The staff of the Securities and Exchange Commission (“SEC”) recently released a study on the cross-border scope of the private right of action under Section 10(b) of the Securities Exchange Act of 1934 (the “Exchange Act”), 15 U.S.C. § 78j(b), and SEC Rule 10b-5, 17 C.F.R. § 240.10b-5, promulgated thereunder. The study, mandated by Congress following the United States Supreme Court’s decision in Morrison v. National Australia Bank Ltd., 130 S. Ct. 2869 (2010), outlines a number of legislative options for extending the scope of private actions for international securities fraud that may provide a roadmap for future Congressional action.
While courts have long recognized a private right of action for securities fraud under Section 10(b) of the Exchange Act, the Supreme Court held in Morrison that Section 10(b) does not apply to the purchase or sale of non-U.S.-listed securities outside the United States. Prior to Morrison, federal courts applied Section 10(b) to transnational securities fraud if a sufficient level of conduct occurred in the United States (the “conduct test”) or conduct occurring outside the United States had a foreseeable and substantial effect within the Untied States (the “effects test”). In Morrison, the Supreme Court rejected these tests in favor of a “transactional test,” which limited Section 10(b) to fraud in connection with the purchase or sale of a security listed on a U.S. exchange and the purchase or sale of any other security in the United States.

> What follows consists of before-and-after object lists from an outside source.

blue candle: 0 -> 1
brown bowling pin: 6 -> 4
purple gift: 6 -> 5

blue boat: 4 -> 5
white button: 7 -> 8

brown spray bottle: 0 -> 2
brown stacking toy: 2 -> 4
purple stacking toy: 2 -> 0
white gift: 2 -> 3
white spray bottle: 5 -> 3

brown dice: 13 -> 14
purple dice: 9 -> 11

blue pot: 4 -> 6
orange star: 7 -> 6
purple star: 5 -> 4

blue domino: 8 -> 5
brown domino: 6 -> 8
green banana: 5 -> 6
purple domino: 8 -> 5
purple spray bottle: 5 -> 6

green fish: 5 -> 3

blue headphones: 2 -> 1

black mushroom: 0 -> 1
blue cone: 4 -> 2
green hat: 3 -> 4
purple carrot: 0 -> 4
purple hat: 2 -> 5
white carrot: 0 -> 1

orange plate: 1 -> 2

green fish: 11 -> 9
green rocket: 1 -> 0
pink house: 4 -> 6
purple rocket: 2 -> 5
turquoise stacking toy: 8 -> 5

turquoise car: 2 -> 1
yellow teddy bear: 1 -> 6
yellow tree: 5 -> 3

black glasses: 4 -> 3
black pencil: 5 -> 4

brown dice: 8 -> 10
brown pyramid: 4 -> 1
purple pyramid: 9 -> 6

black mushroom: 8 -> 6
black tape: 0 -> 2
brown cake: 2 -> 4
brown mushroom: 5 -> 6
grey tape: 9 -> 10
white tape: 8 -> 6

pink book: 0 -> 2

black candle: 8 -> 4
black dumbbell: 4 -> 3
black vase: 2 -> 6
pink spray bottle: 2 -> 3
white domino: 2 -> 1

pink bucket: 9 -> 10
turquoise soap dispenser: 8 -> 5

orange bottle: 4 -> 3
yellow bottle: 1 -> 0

In response to Morrison, Congress added Section 929P(b) to the Dodd-Frank Wall Street Reform and Consumer Protection Act of 2010 (the “Dodd-Frank Act”), which restored the conduct and effects tests for civil and criminal actions brought by the SEC and the Department of Justice (“DOJ”), respectively. With respect to private rights of action, however, Section 929Y of the Dodd-Frank Act required the SEC to solicit public comment and conduct a study to determine the extent to which the conduct and effects tests should apply in such cases.
The study outlines three legislative options for applying the conduct and effects tests to private rights of action for transnational securities fraud. The first is to apply the SEC and DOJ versions of the tests, which (according to the study) “would involve policy trade-offs that could carry significant implications” for investor protection and international comity — a principle of customary international law that recognizes the validity of foreign law.
An alternative approach (and one that the SEC advocated in Morrison) is to narrow the conduct test by imposing a “direct injury requirement,” which would require the plaintiff to show that the injury resulted directly from conduct within the United States. A disadvantage of this approach is that it could pose challenges for international comity because it would allow “foreign investors [to] receive remedies that their governments have determined not to provide . . . .” A second alternative is to limit the conduct and effects tests to U.S. investors, though this would permit “application of Section 10(b) to securities transactions that occur on foreign securities exchanges, which a number of foreign governmental authorities have opposed.”
The study also outlines four options for supplementing and clarifying the transactional test adopted by the Supreme Court in Morrison. The first option is to allow private actions for the purchase or sale of any security that is of the same class of securities registered in the United States. This would provide a bright-line standard based on U.S. registration, but could have the unintended consequence of discouraging foreign issuers from registering in the United States.
A second option is to allow private actions against securities intermediaries (e.g., broker-dealers and investment advisors) that engage in securities fraud while purchasing or selling securities overseas for U.S. investors. District courts interpreting the transactional test under Morrison have held that Section 10(b) no longer applies to such transactions, even in cases where the securities intermediary resided in and engaged in fraudulent conduct in the U.S. or traveled to the U.S. frequently to meet with the U.S. investor.
A third option is to allow private actions for investors who can demonstrate that they were induced to engage in the transaction while in the United States. According to the study, such a “fraud in the inducement” test would not raise international comity concerns because it would require a showing of actual reliance and would therefore preclude use of the “fraud on the market” theory, which “has been a source of criticism from foreign government authorities when it is applied to transnational securities frauds involving overseas transactions.”
A fourth option is to allow private actions if either party to the transaction made or accepted the offer to sell or purchase the securities while in the United States. This would further Morrison’s goal of establishing a bright-line standard for liability by clarifying when an off-exchange transaction takes place.
Apart from noting in passing that the SEC “has not altered its view in support of” the direct injury requirement, the study offers little in terms of specific recommendations. In a sharply worded dissenting statement, SEC Commissioner Luis Aguilar argued that the study “fails to satisfactorily answer the Congressional request, contains no specific recommendations, and does not portray a complete picture of the immense and irreparable investor harm that has resulted” from Morrison.
Although the study identifies a number of policy considerations that Congress may consider in determining whether to enact legislation extending the transnational scope of private actions under Section 10(b), the reluctance of the SEC staff to provide explicit recommendations renders the immediate impact of the study unclear. As noted in the study, “a final option would be for Congress to take no action” at all, in which case lower federal courts would continue to interpret and refine the transactional test under Morrison.